21.8.08

Cuando se subió al ómnibus, con los pantalones blancos bien arriba y esa remera azul de propaganda de combustibles por dentro, ya sabía. Estaba solo yo. Habían bombardeado con feria el recorrido del coche, habiendo tenido que subir en una calle con nombre a arroyo que se pudre más y más.
Tenía la cara fea y sucia. La boca semiabierta, las manos en los bolsillos, una media azul y una verde que se adivinaban porque de tan alto el pantalón le quedaba corto. Usaba unos zapatos que reconocí al instante porque yo los usaba cuando era chica.
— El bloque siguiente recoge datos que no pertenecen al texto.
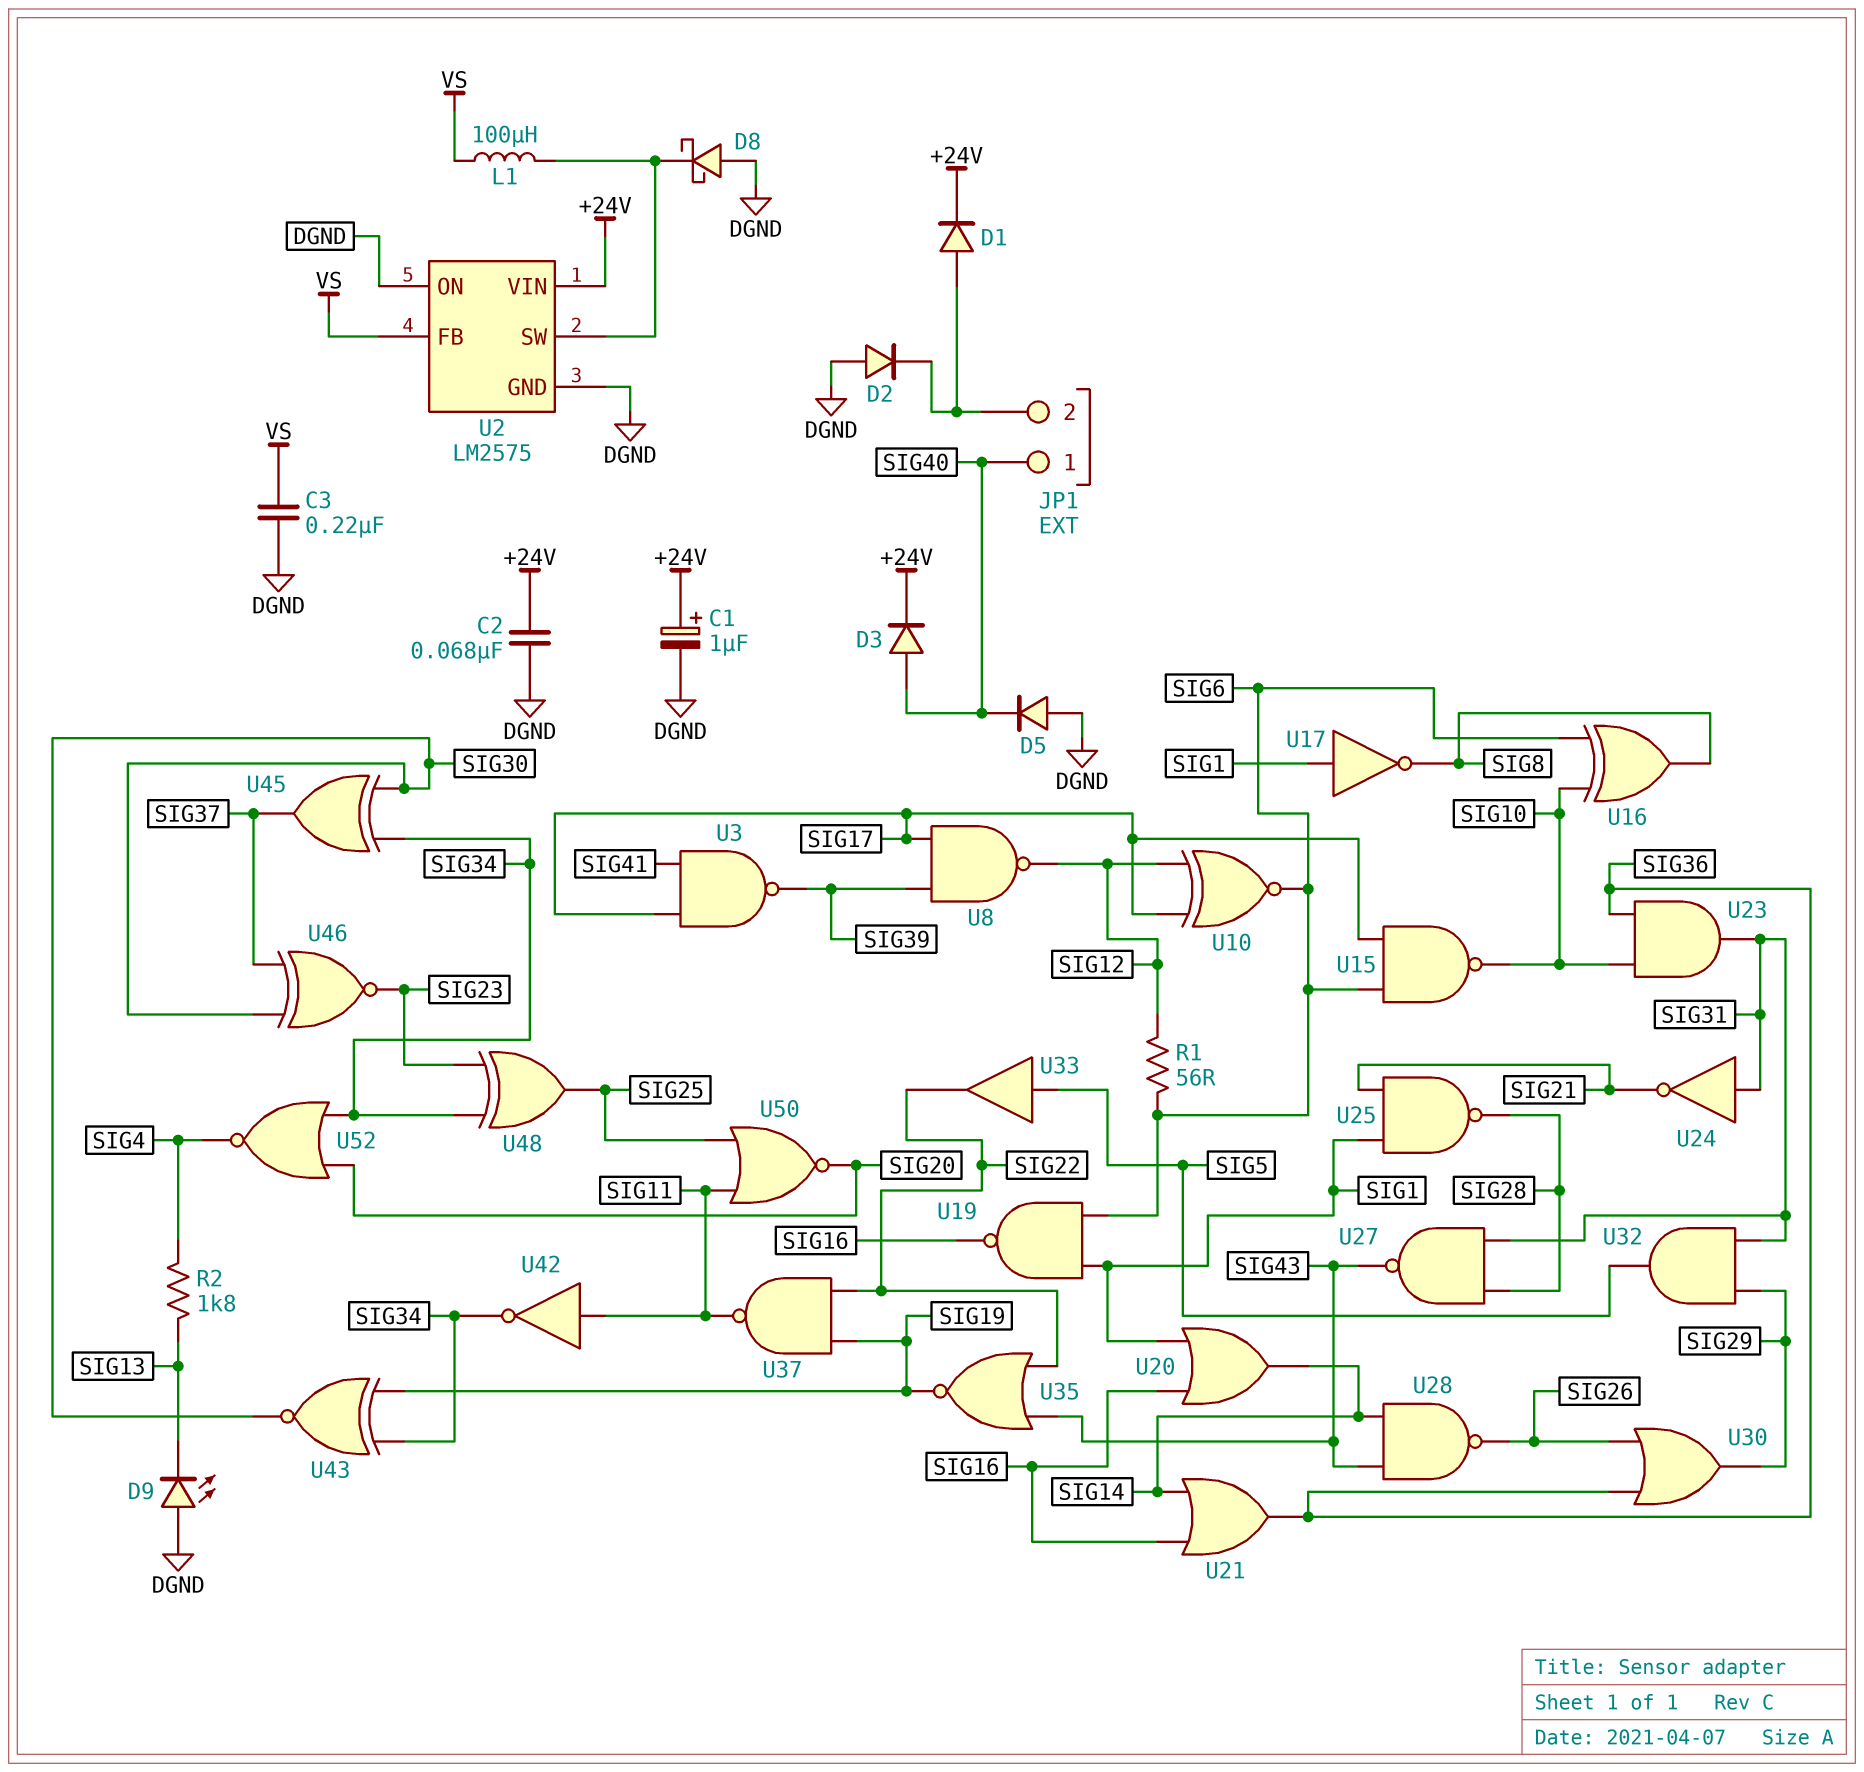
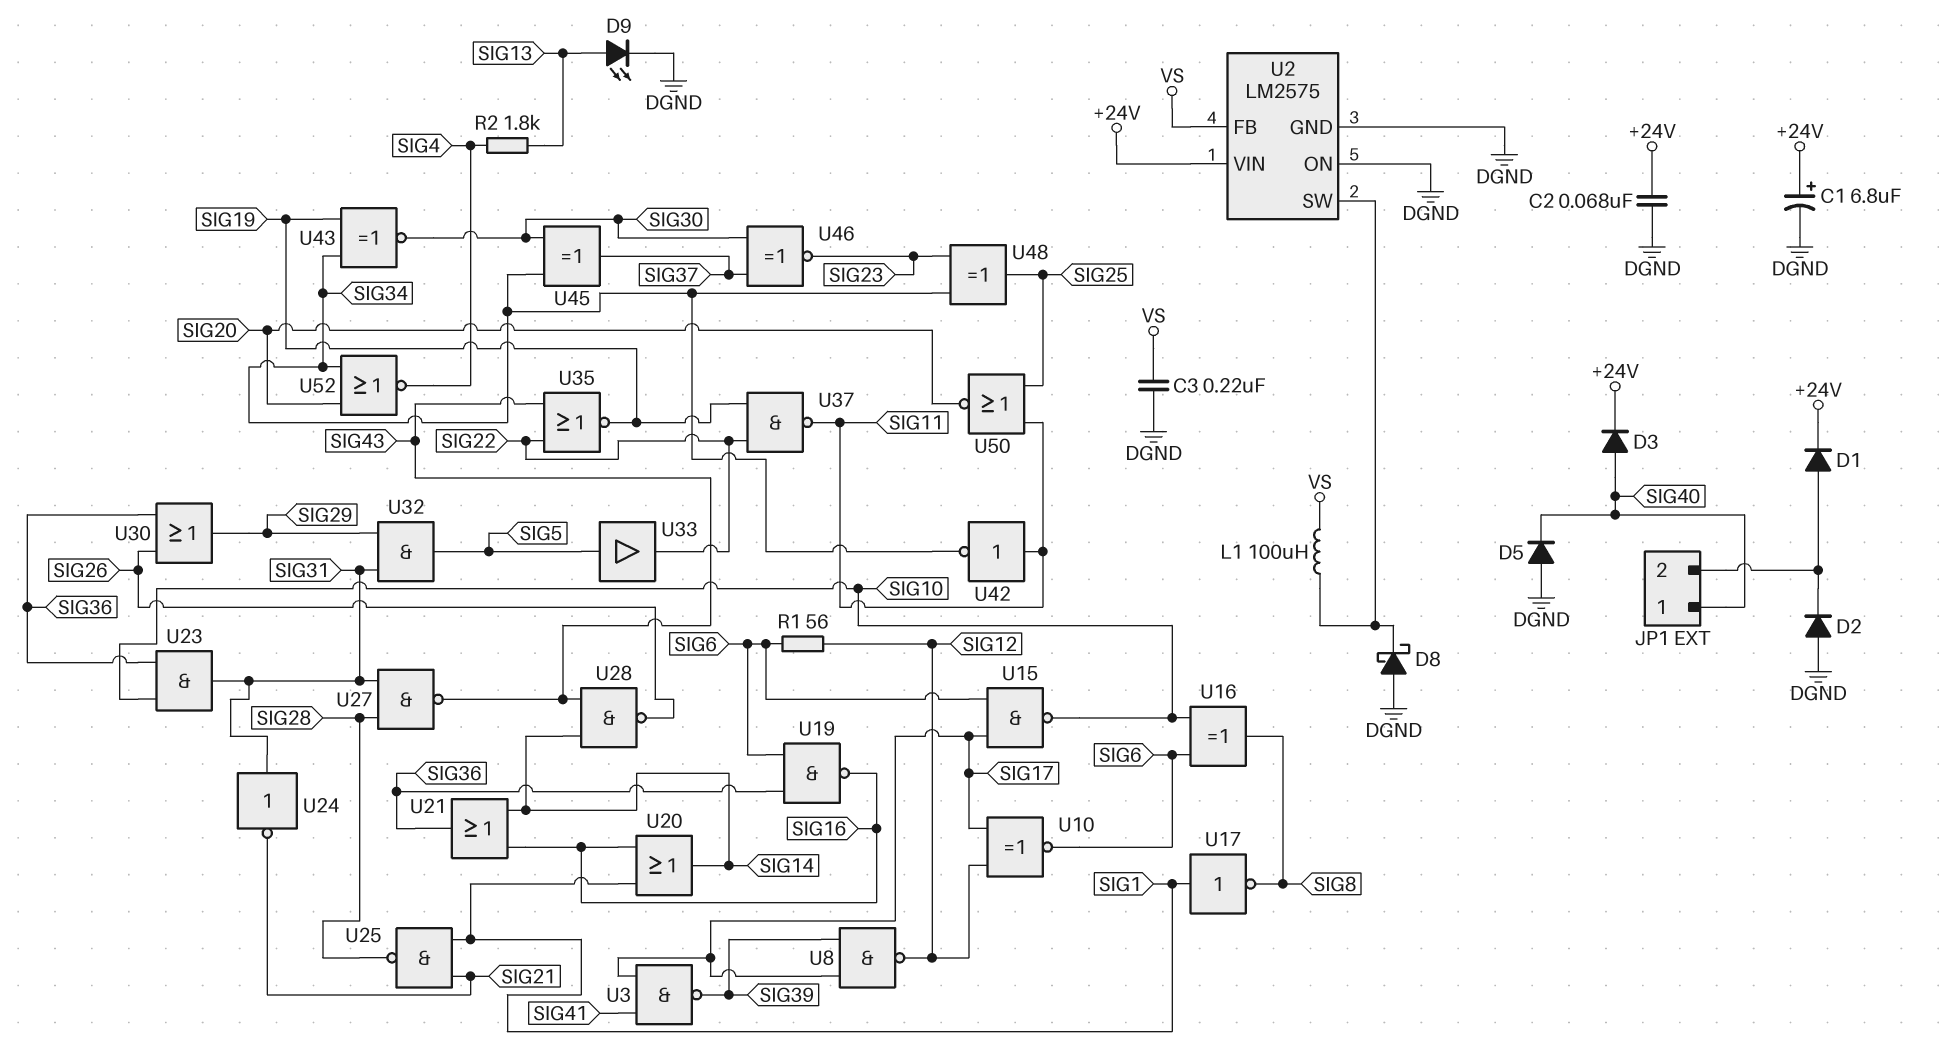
C1: 1uF (plus +24V, minus DGND) -> 6.8uF (plus +24V, minus DGND)
D9: LED (A DGND, K SIG13) -> LED (A SIG13, K DGND)
U19: NAND (in SIG1, in SIG6, out SIG16) -> NAND (in SIG6, in SIG36, out SIG16)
Unos marrones, con una suela de goma que no se podía dejar al sol porque se derretía y se te quedaban pegados al suelo.
Entonces empezó, quizás porque no había nadie. Se sentó en el primer asiento, contra el pasillo, miró para ambos lados, contó tres y se cambió al de atrás. Lo miré y me dije "no será que...".
Era. Se volvió a parar y, otra vez, atrasó un asiento. Yo miré para la calle. No subía nadie, era ahora o nunca. Cuando llevaba cuatro asientos le imité los movimientos. Uno, tres segundos, y al de atrás. Él se dio cuenta y empezó a acelerar. Pero yo llevaba demasiado tiempo queriendo hacerlo como para detenerme en ese momento. Cuando quiso acordar le pisaba las rodillas, a un asiento de distancia y obligándolo a avanzar y avanzar. Conquistó la nueva fila, ahora yendo hacia adelante y mirándome para atrás a ver si no era que me le adelantaba sin darse cuenta.
Cuando estaba a punto de ganarle la partida, a punto de sentarme donde debería ir él, algo pasó.
El ómnibus se detuvo y asomó una cabeza rubia de tinta que anunció su destino y empezó a caminar muy elegante por el pasillo, a tiempo para que yo mirara por la ventana, él empezara a jugar con sus dedos pulgares y otra vez nadie supiera nada de nada.